Entries taken from a collection
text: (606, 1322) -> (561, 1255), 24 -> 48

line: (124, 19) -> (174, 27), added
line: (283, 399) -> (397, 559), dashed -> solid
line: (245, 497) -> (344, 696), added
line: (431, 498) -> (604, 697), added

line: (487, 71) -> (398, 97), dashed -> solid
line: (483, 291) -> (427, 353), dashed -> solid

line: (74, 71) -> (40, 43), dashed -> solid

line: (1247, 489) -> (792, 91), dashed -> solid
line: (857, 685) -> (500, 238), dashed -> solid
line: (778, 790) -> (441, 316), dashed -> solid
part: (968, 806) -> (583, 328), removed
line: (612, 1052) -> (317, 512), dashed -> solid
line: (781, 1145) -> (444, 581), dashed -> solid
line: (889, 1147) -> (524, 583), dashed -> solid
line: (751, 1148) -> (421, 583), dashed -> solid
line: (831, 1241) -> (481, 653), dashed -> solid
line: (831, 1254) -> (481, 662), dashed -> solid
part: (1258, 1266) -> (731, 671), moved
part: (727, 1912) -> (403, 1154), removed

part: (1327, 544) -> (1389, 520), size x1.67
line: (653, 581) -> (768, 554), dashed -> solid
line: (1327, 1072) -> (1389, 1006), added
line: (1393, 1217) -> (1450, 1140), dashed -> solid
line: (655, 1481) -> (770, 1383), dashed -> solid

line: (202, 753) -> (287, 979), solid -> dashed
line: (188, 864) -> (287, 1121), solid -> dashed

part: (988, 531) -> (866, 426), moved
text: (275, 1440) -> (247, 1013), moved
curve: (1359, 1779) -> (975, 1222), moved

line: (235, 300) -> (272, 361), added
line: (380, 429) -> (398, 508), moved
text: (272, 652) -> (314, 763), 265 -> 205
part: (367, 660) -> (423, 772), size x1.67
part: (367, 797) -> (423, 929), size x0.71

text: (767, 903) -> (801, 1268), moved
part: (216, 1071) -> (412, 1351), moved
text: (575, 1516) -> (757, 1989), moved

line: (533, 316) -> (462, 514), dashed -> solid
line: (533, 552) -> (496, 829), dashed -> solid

### What this task involves
Exactly the lines from the one containing "line: (380, 429) -> (398, 508), moved" to the final line of the data, both included, should be printed, and nothing more.

### Exercise output
line: (380, 429) -> (398, 508), moved
text: (272, 652) -> (314, 763), 265 -> 205
part: (367, 660) -> (423, 772), size x1.67
part: (367, 797) -> (423, 929), size x0.71

text: (767, 903) -> (801, 1268), moved
part: (216, 1071) -> (412, 1351), moved
text: (575, 1516) -> (757, 1989), moved

line: (533, 316) -> (462, 514), dashed -> solid
line: (533, 552) -> (496, 829), dashed -> solid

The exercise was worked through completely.